Elle's spell options at the highest level.
        
  • 3 points for the economy. It remains relevant most of the game and is a secondary reason to grind. When you no longer need weapons and armor, you can stock up on healing potions.
  • 2 points for equipment. There are upgrades to weapons, armor, and shields, and it feels rewarding to buy them, but there's no complexity to the items. They just adjust attack/defense scores.
  • 2 points for a main quest with no options or side quests.
  • 3 points for graphics, sound, and interface. I found the graphics grainy (why do they look like they have artificial scan lines?) and the icons hard to make out. Some of the cut scene graphics were well-composed, though. I can't tell you about the sound because the music is so relentless, and can't be turned off separately, that I played with the sound off entirely. The controls work fine.
        
The artists clearly had some talent.
         
  • 1 point for gameplay. The overall game wasn't too long, but even within the limited time, it wasted a lot of time with grinding and backtracking. The predictability of combat made it too easy; it's very linear; and there's nothing replayable about it.
            
That give us a final score of 21, which is a pretty low score for the era. I'm glad I investigated what Japanese developers were doing on consoles at the same time because otherwise this would be my impression of JRPGs.
    
I typically haven't subtracted any points for bad translation, so I won't do that here, but the text of the game is riddled with spelling and syntax errors and poor word choice. Also, it's sometimes hard to tell who's speaking.

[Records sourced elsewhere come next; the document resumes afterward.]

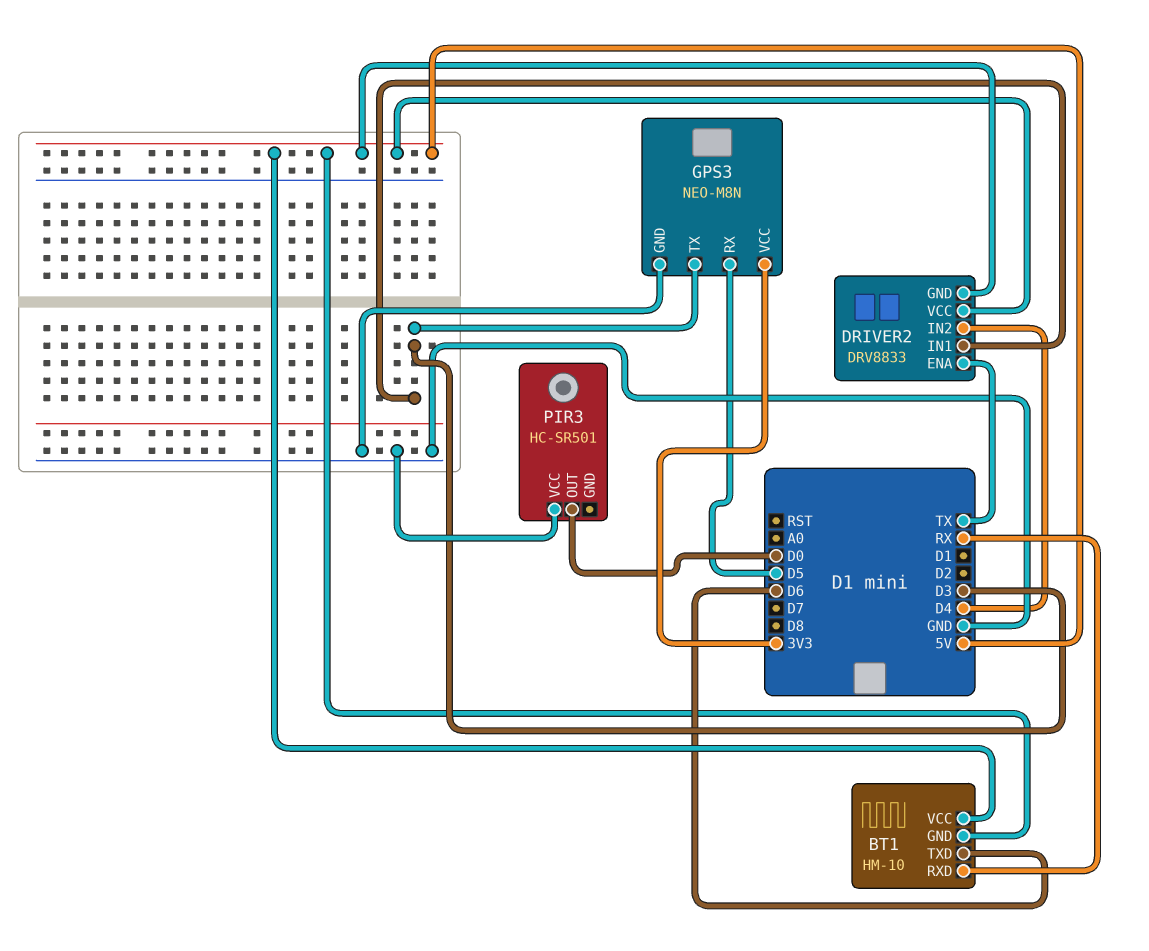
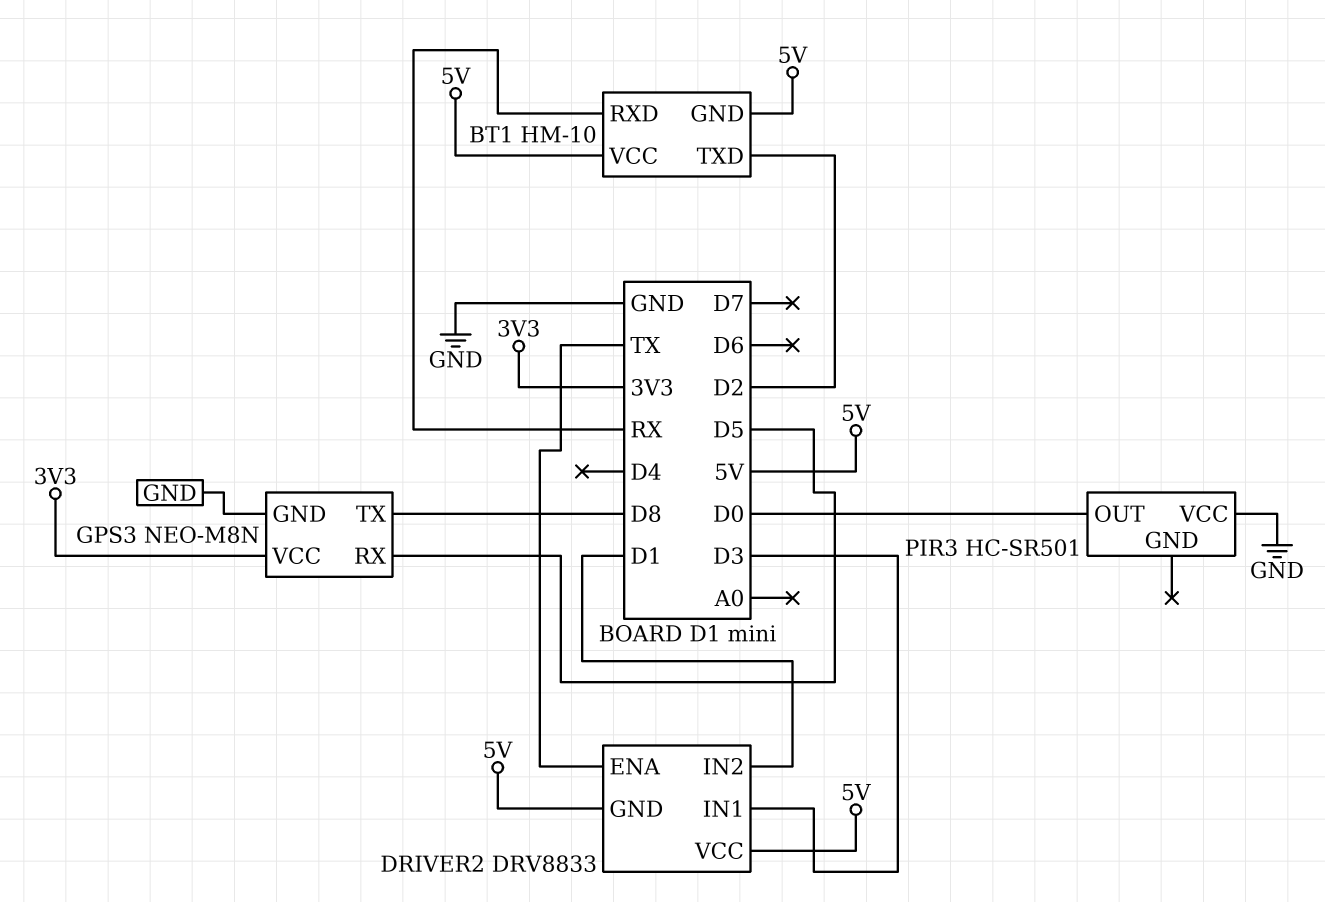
BT1 pin TXD: D6 -> D2
DRIVER2 pin IN2: D4 -> D1
GPS3 pin TX: D3 -> D8

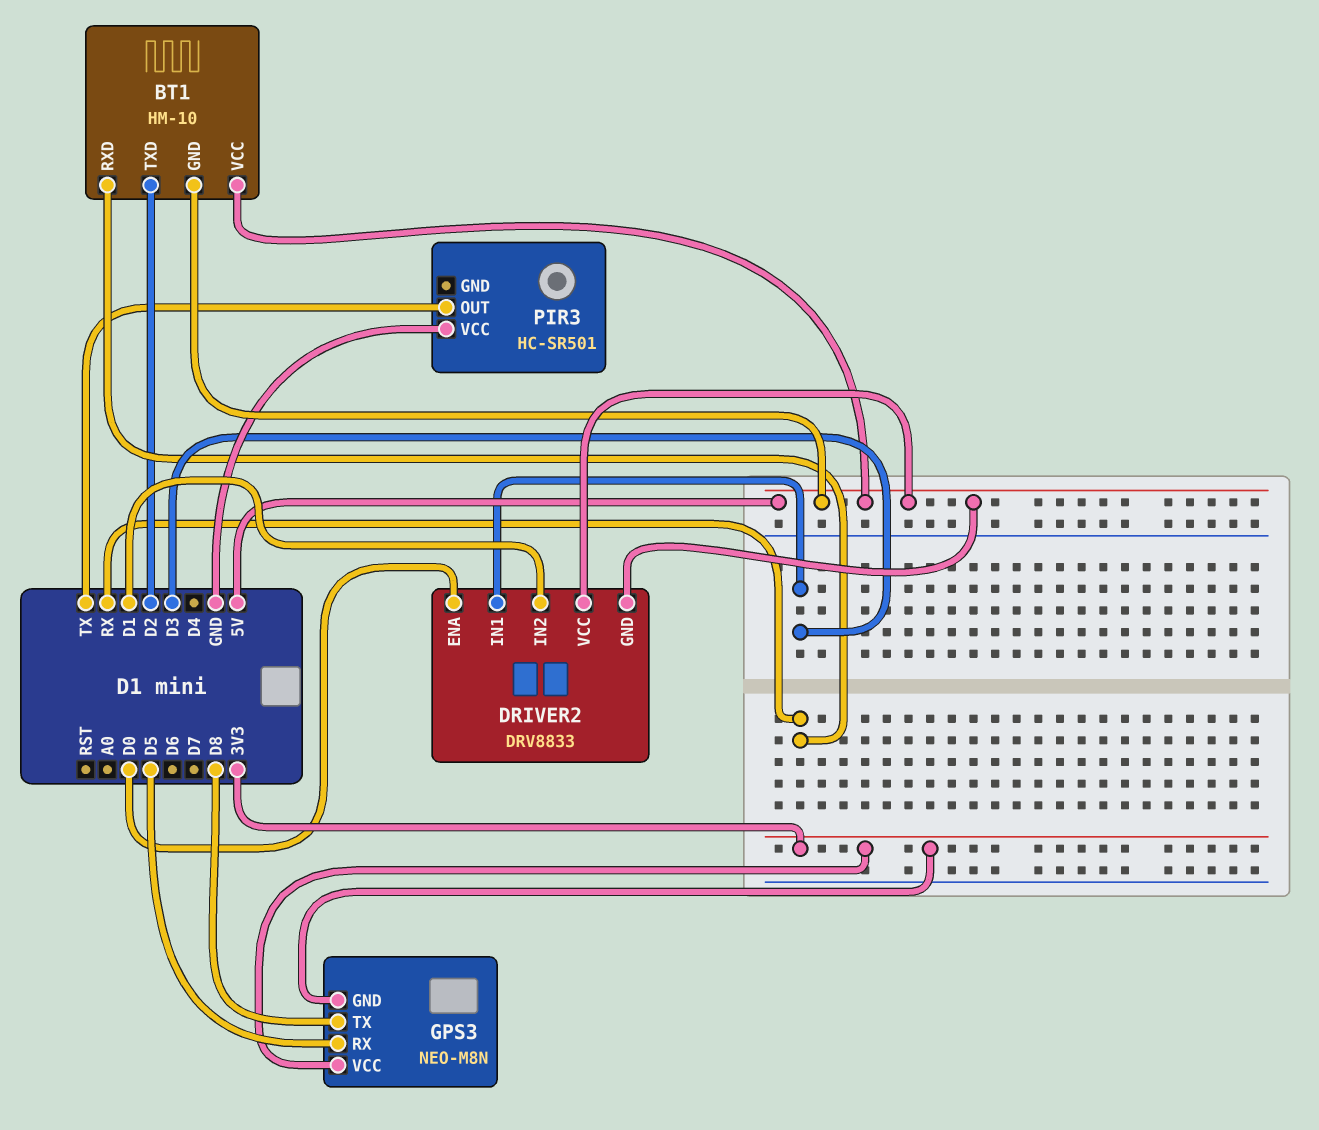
DRIVER2 pin ENA: TX -> D0
GPS3 pin GND: GND -> 3V3
PIR3 pin OUT: D0 -> TX

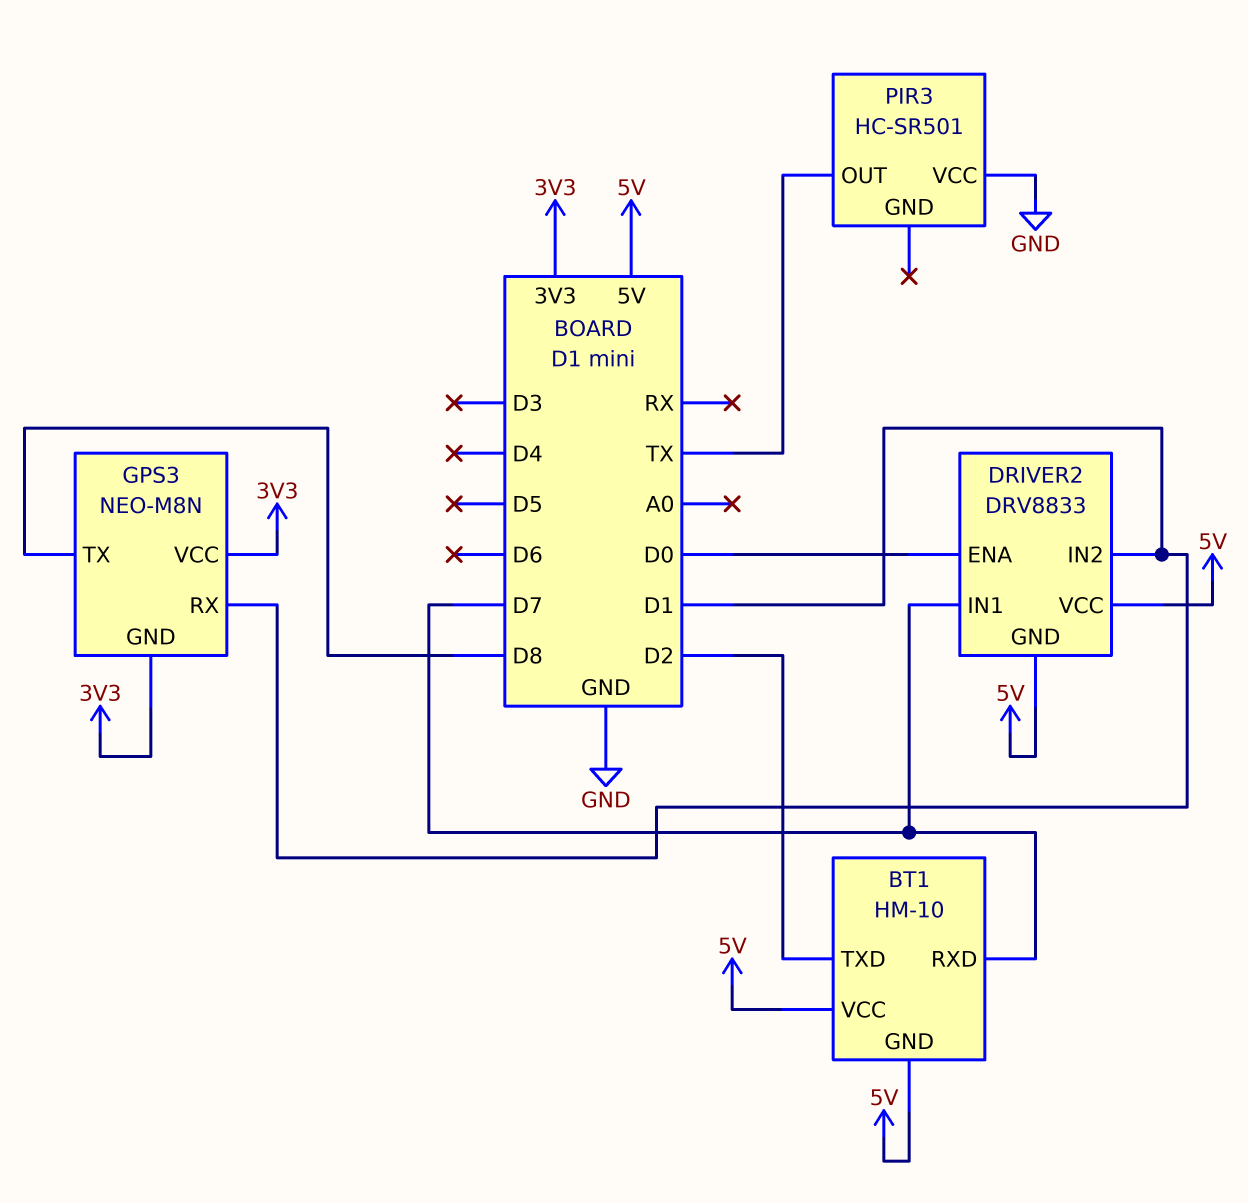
BT1 pin RXD: RX -> D7
DRIVER2 pin IN1: D3 -> D7
GPS3 pin RX: D5 -> D1

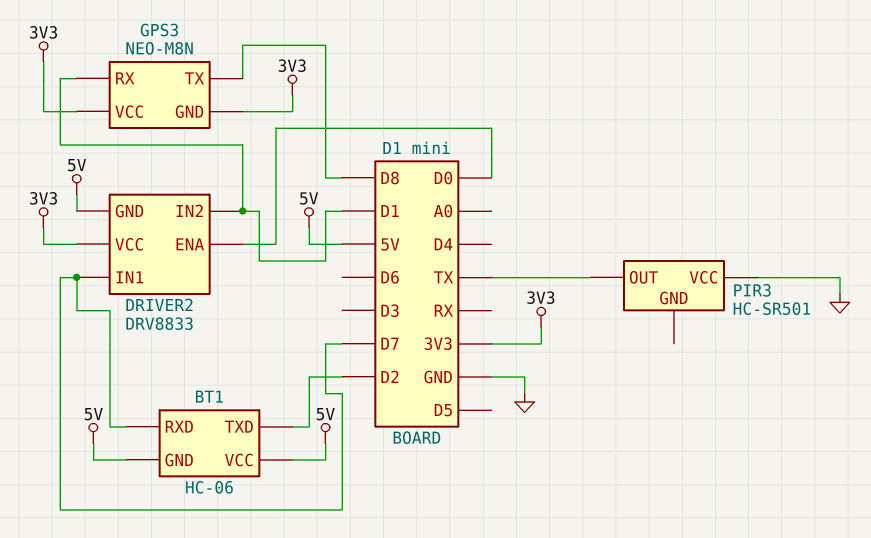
BT1: HM-10 -> HC-06
DRIVER2 pin VCC: 5V -> 3V3

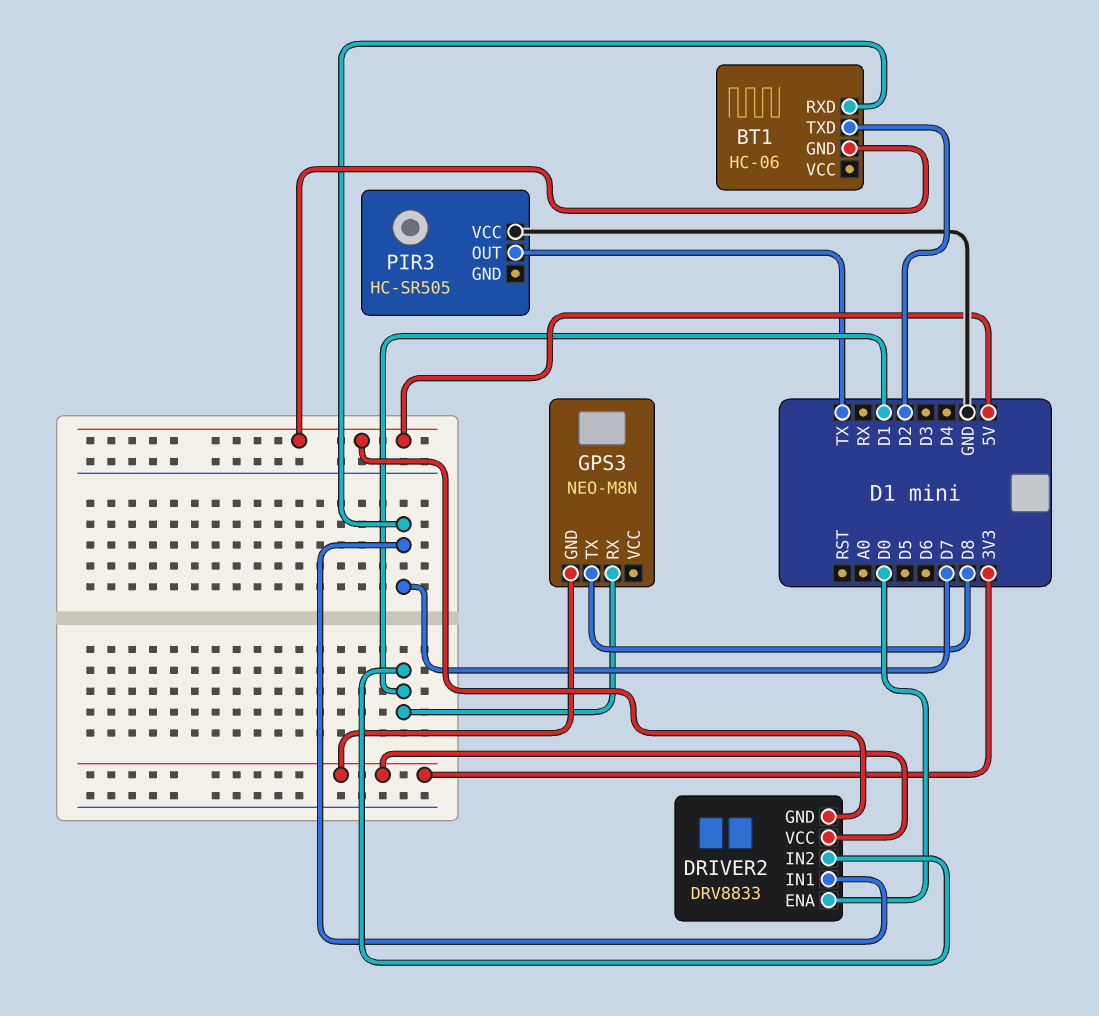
BT1 pin VCC: 5V -> none
GPS3 pin VCC: 3V3 -> none
PIR3: HC-SR501 -> HC-SR505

Normally, I'd offer reviews from contemporary sources, but I can't find any evidence that anyone noticed this game when it was released in 1992. I can report that and Honest Gamers reviewer named Woodhouse agreed with me in a 2003 review:
            
To play Mad Paradox is to step into a world of mediocrity. It's an RPG that skimps on all the ingredients that can make an RPG great. The battles are neither unique nor exciting, you're given only an excruciatingly tiny area to explore, and there isn't any engrossing story or character development. The makers of this title decided to forego all those amenities, instead placing an emphasis on pleasing the viewer's visual receptors. To captivate its audience, Mad Paradox relies on its one and only asset, numerous naked women.
                        
I would normally also report on the developers here, but none of them seem to be associated with any other games, including designer and writer Tooru Hamada, senior programmer Kei Ishizuka, senior illustrator Akira Komi, or even music composer Shirahama Nanki. The development company, Queen Soft, did produce at least half a dozen other titles between 1989 and 1996, mostly eroge adventure games and what can only be described as "strip mahjong." Even more of a mystery is the supposed U.S. translator and distributor, Samourai, which is an absolute ghost. I'm not 100% sure that it wasn't just a warez group that created a fan translation. Why any of these obscure individuals thought that this game was worthy of their time will have to remain an enigma. A paradox. A maddening one.